Politik

Kohl im Glück Keine neuen Ermittlungen

Gegen Alt-Kanzler Helmut Kohl (CDU) werden keine neuen strafrechtlichen Ermittlungen im Zusammenhang mit seiner Spendensammelaktion vom vergangenen Jahr eingeleitet. Der Leiter der Staatsanwaltschaft Kaiserslautern, Helmut Bleh, erklärte, es werde kein Verfahren wegen Steuerhinterziehung eröffnet.

Anfang März hatte bereits die Staatsanwaltschaft Bonn ein Ermittlungsverfahren gegen Kohl wegen Untreue eingestellt.

Der Ermittlungsbehörde in Kaiserslautern lag die Anzeige des Münchener Rechtsanwalts Peter Spörlein vor. Nach Ansicht Spörleins hätte Kohl für die Spendensammelaktion zur Wiedergutmachung des CDU-Schadens Anfang 2000 Steuern in Höhe von 1,245 Mio. DM zahlen müssen.

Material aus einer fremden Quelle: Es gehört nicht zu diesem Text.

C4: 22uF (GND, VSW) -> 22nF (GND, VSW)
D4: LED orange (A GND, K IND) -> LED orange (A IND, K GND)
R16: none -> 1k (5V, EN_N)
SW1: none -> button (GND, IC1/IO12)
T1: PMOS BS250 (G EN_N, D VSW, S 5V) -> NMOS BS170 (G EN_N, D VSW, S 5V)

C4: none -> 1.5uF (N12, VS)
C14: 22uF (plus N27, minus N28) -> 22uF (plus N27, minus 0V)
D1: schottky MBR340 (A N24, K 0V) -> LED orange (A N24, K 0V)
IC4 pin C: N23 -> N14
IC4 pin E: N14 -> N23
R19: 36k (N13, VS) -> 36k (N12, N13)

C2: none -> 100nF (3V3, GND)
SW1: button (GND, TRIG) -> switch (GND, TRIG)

Wegen der von Kohl verschuldeten CDU-Spendenaffäre musste die Partei über 6,3 Mio. DM Strafgelder zahlen.

Spörlein ist der Meinung, die Gelder hätten nicht als Parteispende gewertet werden dürfen. Dem widersprach die Staatsanwaltschaft. Empfänger sei die CDU, eine Steuerpflicht Kohls habe sich nicht ergeben.